ICC-ES examined SFS intec’s product information, test reports, calculations, quality control methods and other factors to ensure the product is code-compliant. “We are very proud of the report,” says Andy Lee, product & key account manager, Roofing & Cladding. “It is a tool that will provide our customers confidence in obtaining code approvals.”

ARMA Helps Update Wind-resistance Standard for Asphalt Shingles

DURING THE past year, the Washington, D.C.-based Asphalt Roofing Manufacturers Association (ARMA) has led the process to update the ASTM International wind-resistance standard for asphalt shingles to help ensure that it complies with the latest methods to determine design loads for roofs and cladding used on buildings. ASTM standards are consensus standards that are used around the world to improve product quality and build consumer confidence.

The 2016 version of ASTM D7158 is now coordinated with the American Society of Civil Engineers standard ASCE 7-10, “Minimum Design Loads for Buildings and Other Structures”, which is the document that the International Building Code relies on for its structural provisions. The ASCE 7-10 standard had significant revisions in wind design. ARMA worked with recognized structural engineers who are leaders in the wind-engineering field and industry stakeholders who provided specific updates to D7158 that ensure consistency with ASCE 7-10. Although the building code includes conversion factors to account for differences between versions of ASCE 7, ARMA and other industry stakeholders recognized the value of correlating D7158 with the latest version of ASCE 7. The updates were balloted and approved via the ASTM consensus process.

“ARMA has always been a leader of progress and innovation in the roofing industry,” says Reed Hitchcock, executive vice president of ARMA. “Spearheading the revision of the test standard that determines wind resistance of asphalt shingles shows ARMA’s commitment to the roofing community, building owners and home-owners alike. We continue to strive to make asphalt the leading roofing technology.”

ASTM D7158-16, “Standard Test Method for Wind Resistance of Asphalt Singles (Uplift Forces/Uplift Resistance Method),” is now available for purchase on the ASTM website. Learn more about ARMA at AsphaltRoofing.org.

Green Span Profiles Receives Uplift Resistance Approval for Metal Roofing Panels

Green Span Profiles has received UL 580 Class 90 Approval for wind uplift for its RidgeLine insulated metal roofing panel.

UL 580 is the Standard for Tests for Uplift Resistance of Roof Assemblies. Roof assemblies are tested for their ability to resist both external and internal pressures associated with high velocity winds.

RidgeLine is a patented 2-3/8-inch tall mechanically seamed roofing panel covering 42 inches, with thickness options of 2.5, 3, 4, 5 and 6 inches. The core is a continuously poured-in-place, polyisocyanurate insulating foam. Exterior and interior metal panels are available in 26-, 24- and 22-gauge Galvalume steel. Exterior finish is standard gloss PVDF coating. RidgeLine panels can be used on slopes as low as 1/2:12 and are available in standard lengths measuring 12 to 53 feet, with custom lengths available on demand. Green Span Profile’s UL construction number is 698.

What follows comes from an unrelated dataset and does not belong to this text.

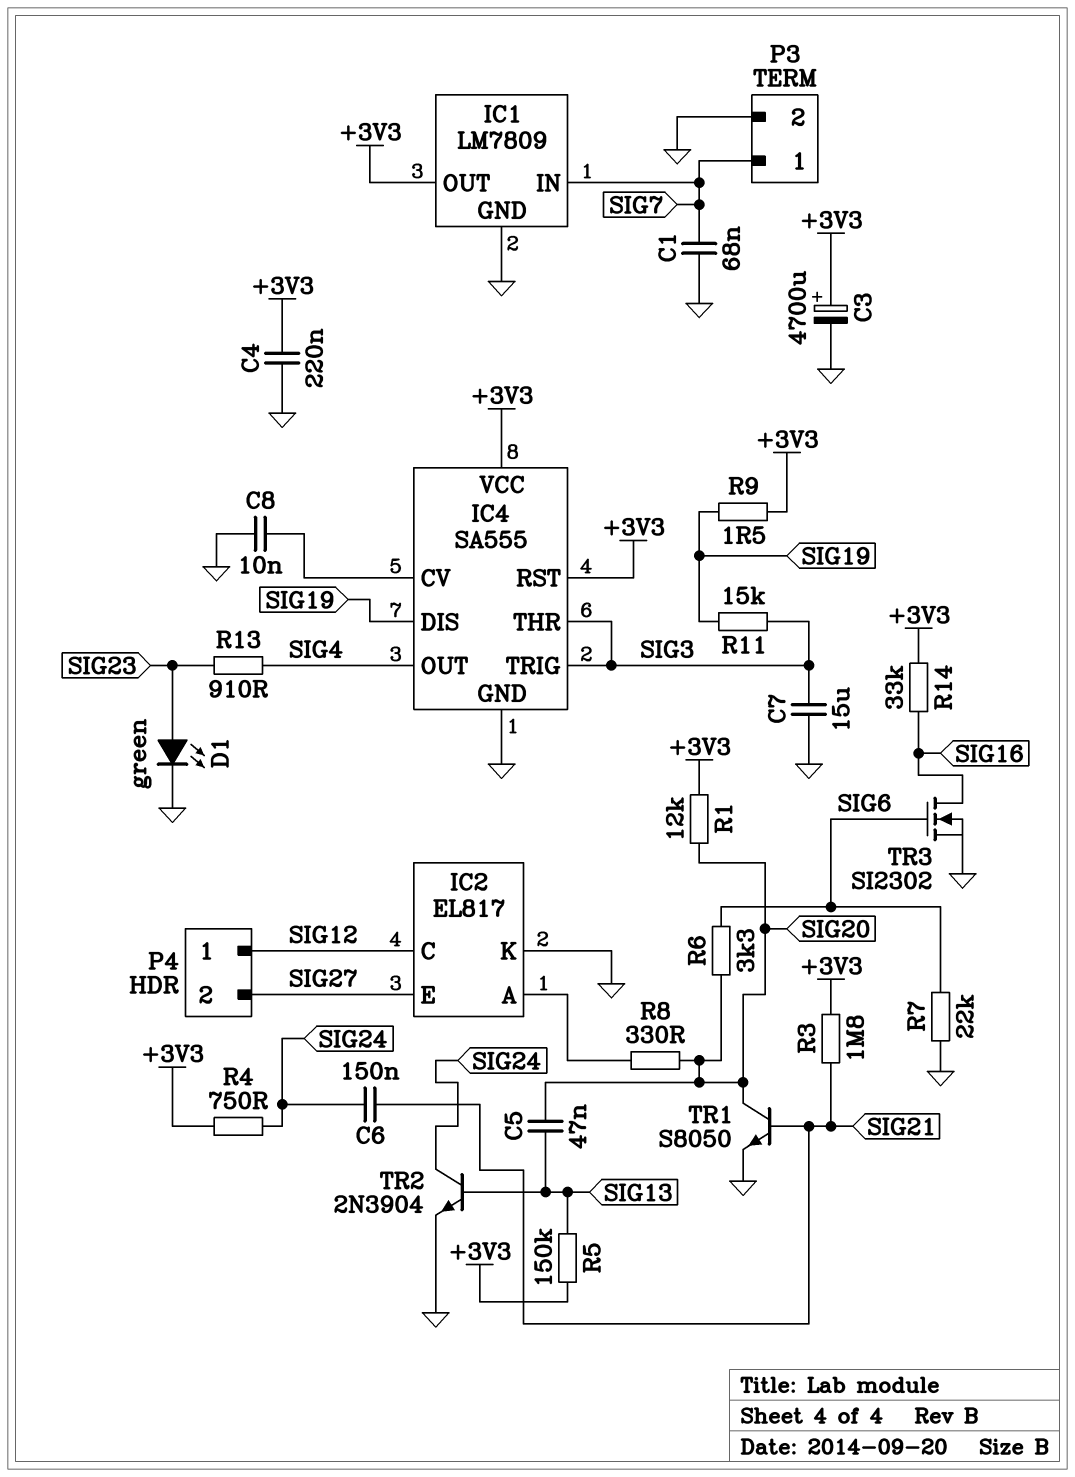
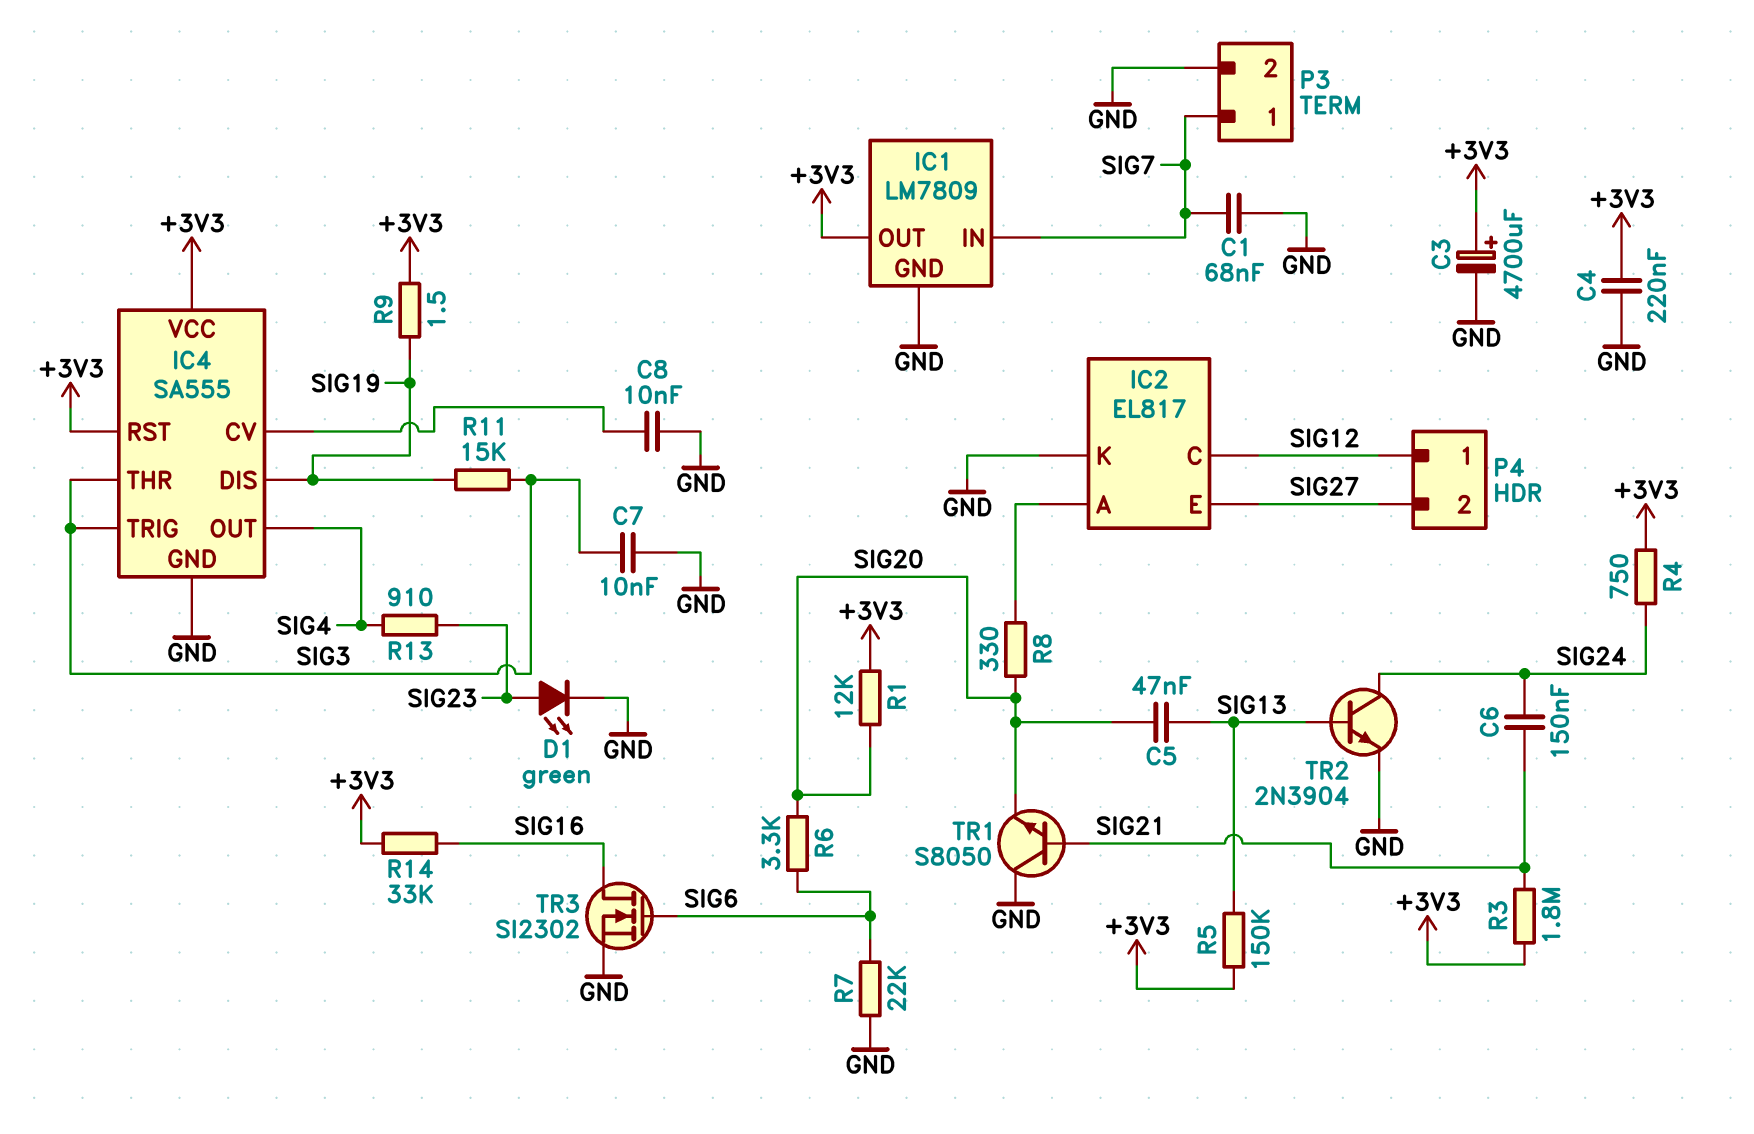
C7: 15uF (GND, SIG3) -> 10nF (GND, SIG3)
TR1: NPN S8050 (B SIG21, C SIG20, E GND) -> NPN S8050 (B SIG21, C GND, E SIG20)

“This is great news for Green Span Profiles, our installers and their customers,” says Brian N. Jaks, P.E., vice president of sales and marketing at Green Span Profiles. “By meeting UL 580 Class 90, RidgeLine meets the standards of the International Building Code for installation in high velocity wind areas. UL certification adds another level of scrutiny to our manufacturing process. Underwriter’s Laboratories requires independent, quarterly QC audits to maintain certification.”

Attributes of RidgeLine:
· Single component installation
· Slides together; no rolling or lifting to engage the sidelap
· Continuous weathertight seal at the sidelap means no interruptions at the clips
· Factory-applied sealant in the batten cap
· Bi-directional mechanical seaming equipment
· Proprietary shoulder fastener, co-developed with Atlas Bolt & Screw, to prevent over-driving
· Nominal R-8 per inch of insulation thickness; R-20 for 2.5-inch panel

McElroy Metal Roof Panels Receives Compliance Evaluation

McElroy Metal receives a Uniform Evaluation Service (UES) Evaluation Report declaring the company’s Mirage Panel, PBU Panel and U Panel have all been evaluated for use as metal roof panels in compliance with Section 1507.4 of the International Building Code and Section R905.10 of the International Residential Code.

The structural, weather resistance and fire performance properties of these metal roof panels are evaluated for compliance with the IBC and IRC, when installed to the manufacturer’s published installation guidelines.

“Our customers require that we have our products evaluated to make their submittal process go smoother,” says Tommy Johnson, director of engineering for McElroy Metal. “The International Association of Plumbing and Mechanical Officials Report (IAPMO) reports are trusted and depended upon by architects and building officials. They know when an IAPMO report has been issued on a product, that product has undergone the scrutiny of rigorous design and testing standards and is in compliance with the building code.”

The Evaluation Report is available on the McElroy Metal website at: http://www.mcelroymetal.com/news/uniform-evaluation-service-ues-report.html

Industrial Skylights With Capped System Meet Code Requirements

ICC-ES Evaluation Reports provide a basis for using or approving industrial skylights in construction projects.

ICC-ES Evaluation Reports provide a basis for using or approving industrial skylights in construction projects.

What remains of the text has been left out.